In February 2005 he was appointed as national director of public prosecutions at the NPA. He was at its helm during the country’s most politically dramatic period: when criminal charges were instigated against the then South Africa police commissioner, Jackie Selebi and the ANC’s president, Jacob Zuma.
Then-president Thabo Mbeki suspended him – Selebi was a close ally and friend of Mbeki. Pikoli was subsequently fired by then-president Kgalema Motlanthe, who was a Zuma ally.
Political interference
He ultimately lost his job because he refused to allow political interference with the work of the NPA. It was after his refusal to grant Mbeki a requested two-week period before issuing a warrant of arrest for Selebi that the then-president suspended him, hoping it would help him to beat the odds at Polokwane.
He was suspended weeks before the ANC’s Polokwane conference while Mbeki was fighting for his political life. At the time Zuma was still facing corruption charges, which were also dealt with by Pikoli’s office.
The subsequent Ginwala commission, which was set up to determine Pikoli’s fitness to head the NPA, found him “a person of unimpeachable integrity and a fit and proper person to hold office”. Yet Motlanthe sacked him in what was seen as the government’s insistence to punish insubordination to the ANC.
Menzi Simelane, the man instrumental in Pikoli’s sacking, replaced him as the new head of the NPA in 2008.
At the Ginwala commission Simelane’s conduct was found to be “highly irregular and left much to be desired”. It was Simelane who drafted the letter that contained an unconstitutional instruction to Pikoli not to arrest Selebi. Pikoli disobeyed the instruction, precipitating the crisis that led to his suspension and firing.
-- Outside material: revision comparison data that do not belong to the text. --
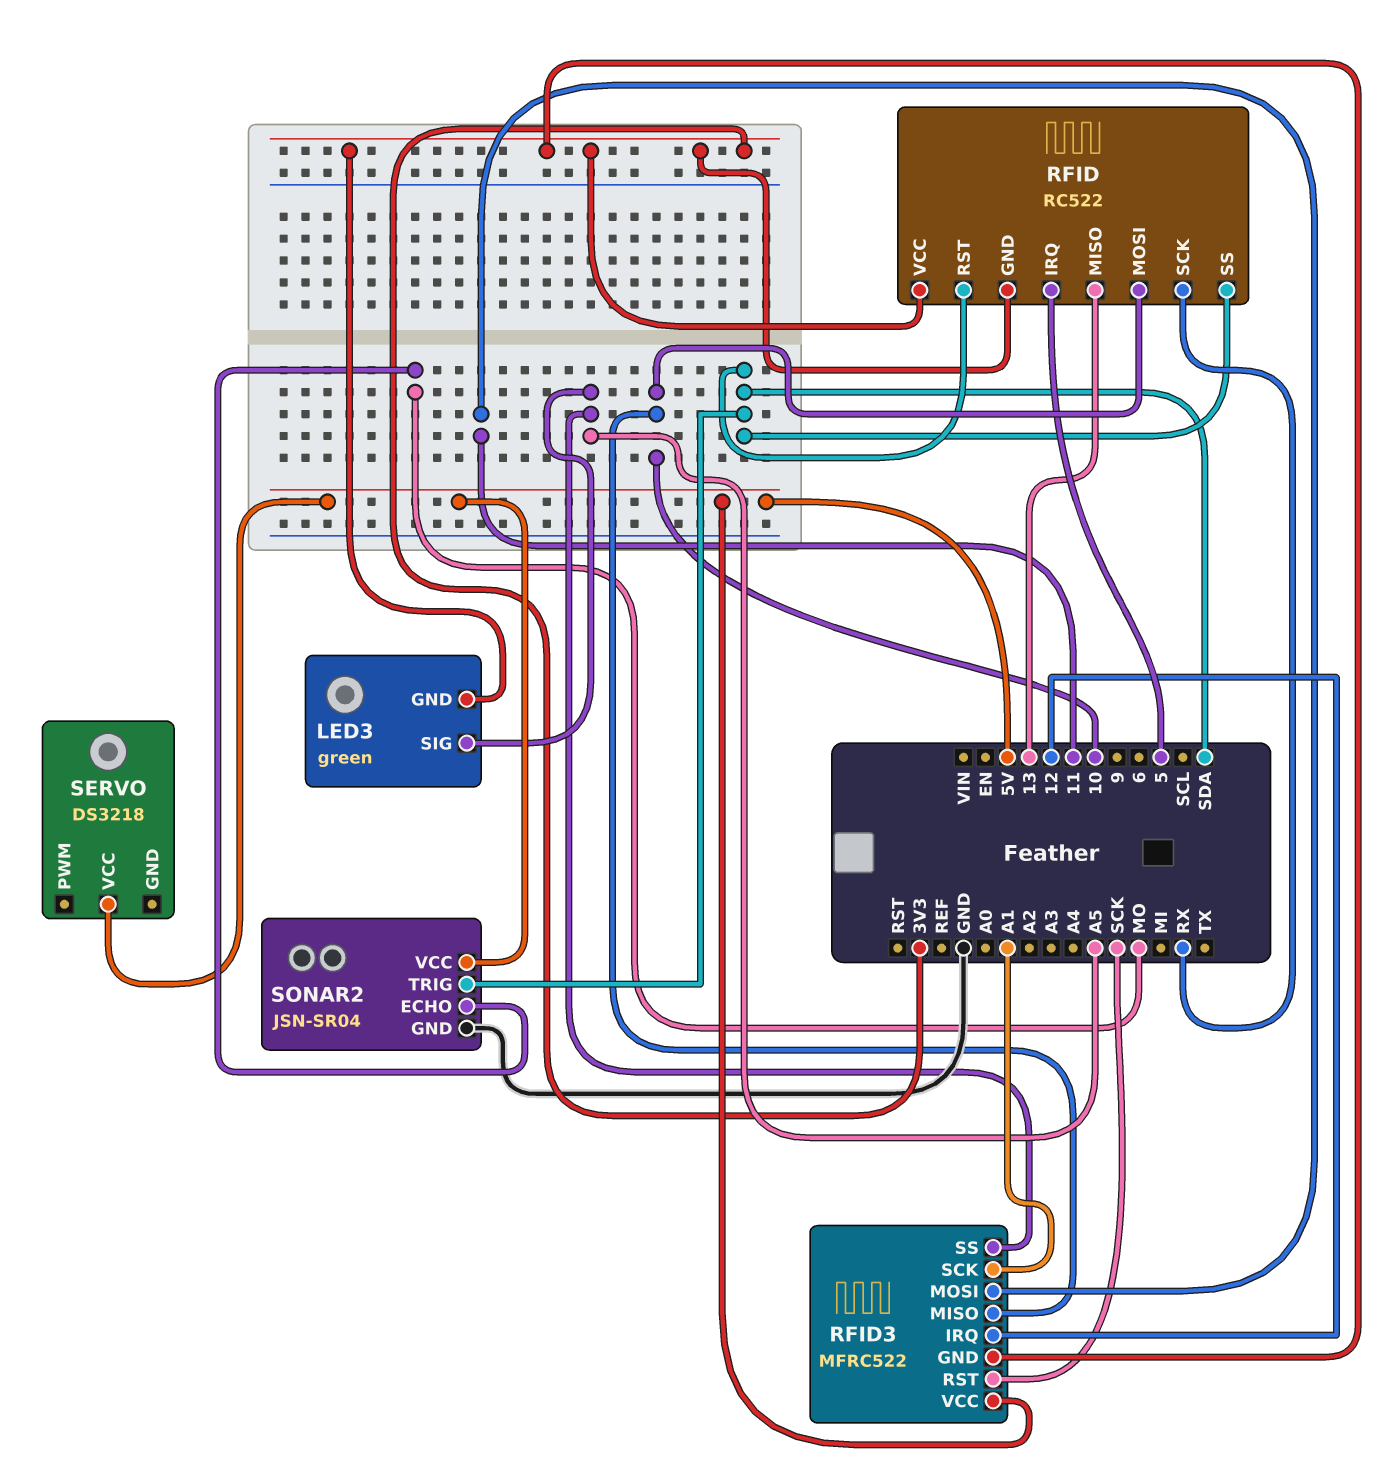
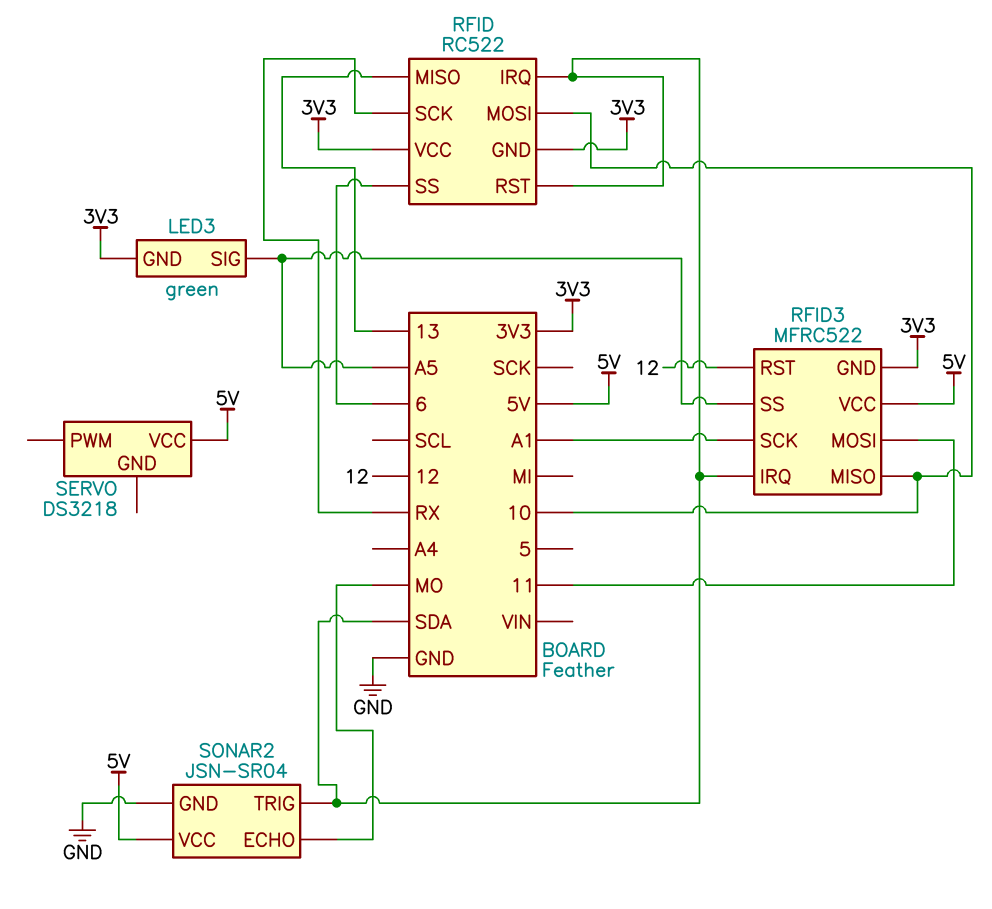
RFID pin IRQ: 5 -> SDA
RFID pin SS: SDA -> 6
RFID3 pin IRQ: 12 -> SDA
RFID3 pin RST: SCK -> 12

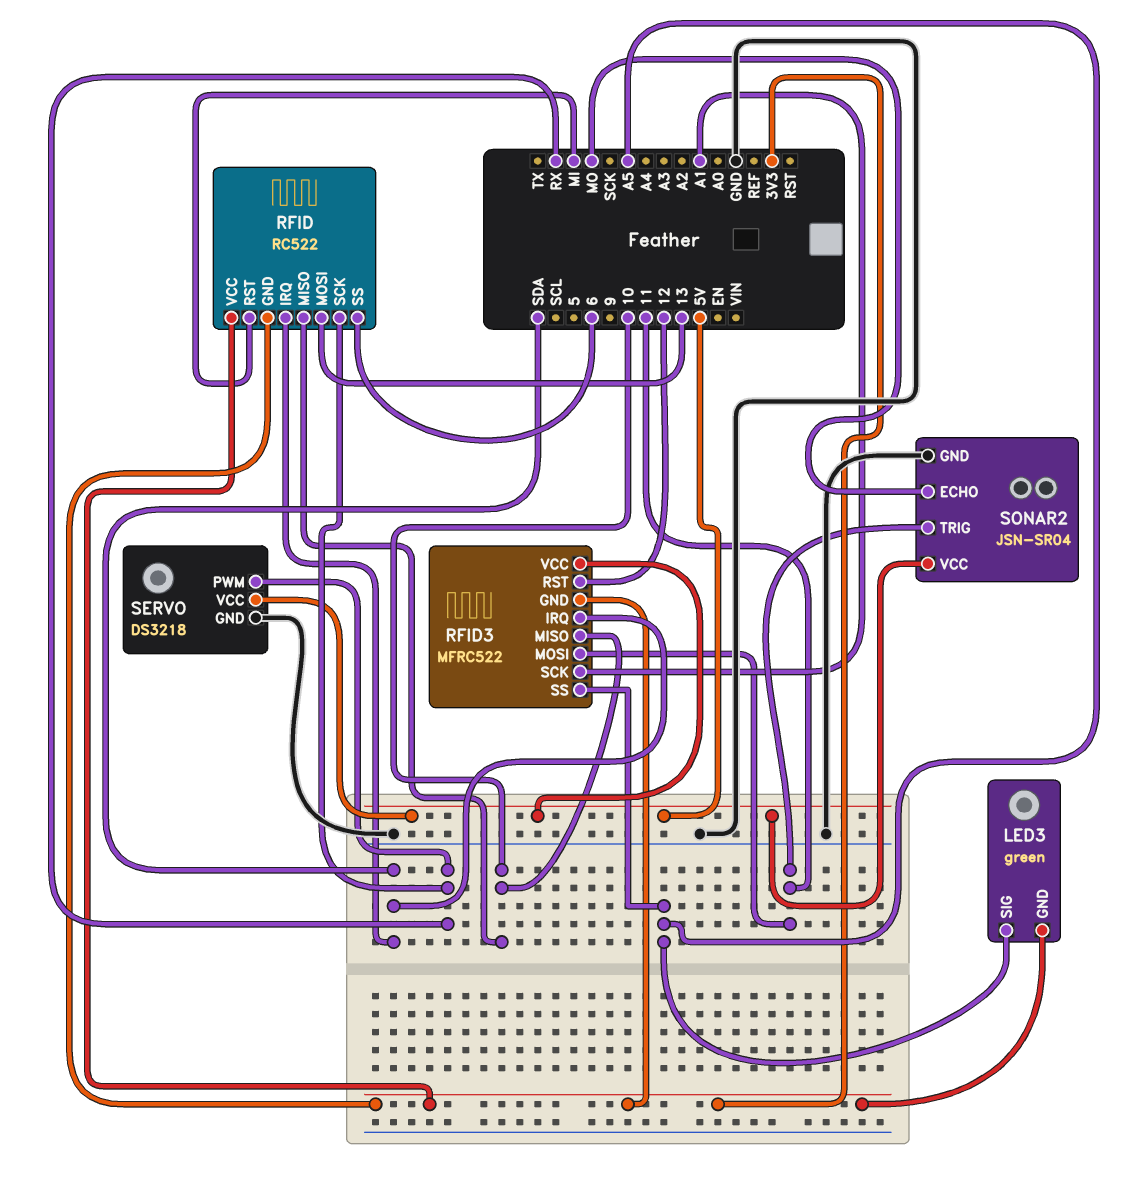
RFID pin MISO: 13 -> 10
RFID pin MOSI: 10 -> 13
RFID pin RST: SDA -> MI
SERVO pin GND: none -> GND
SERVO pin PWM: none -> RX
SONAR2 pin TRIG: SDA -> 11

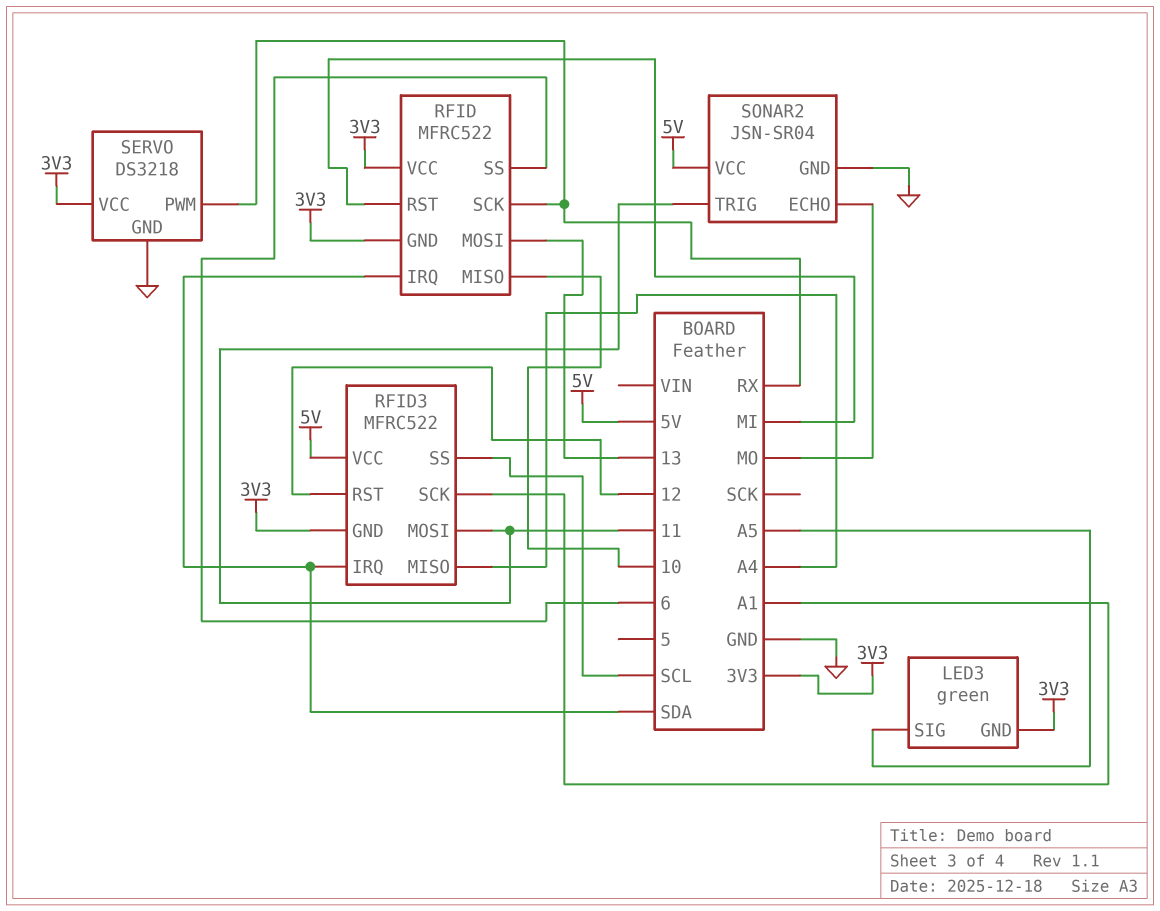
RFID: RC522 -> MFRC522
RFID3 pin MISO: 10 -> A4
RFID3 pin SS: A5 -> SCL
SERVO pin VCC: 5V -> 3V3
Pikoli contested his dismissal and on August 11 2009 was granted an interim interdict by the high court in Pretoria that prevented Zuma from appointing a successor to the position.
On November 21 that year the government reached an out-of-court settlement with Pikoli to stop his legal bid for reinstatement. Part of the settlement was that Pikoli would be employed by government, but he declined.
Pikoli was head-hunted by SizweNtsalubaGobodo 18 months ago but was asked to resign in February.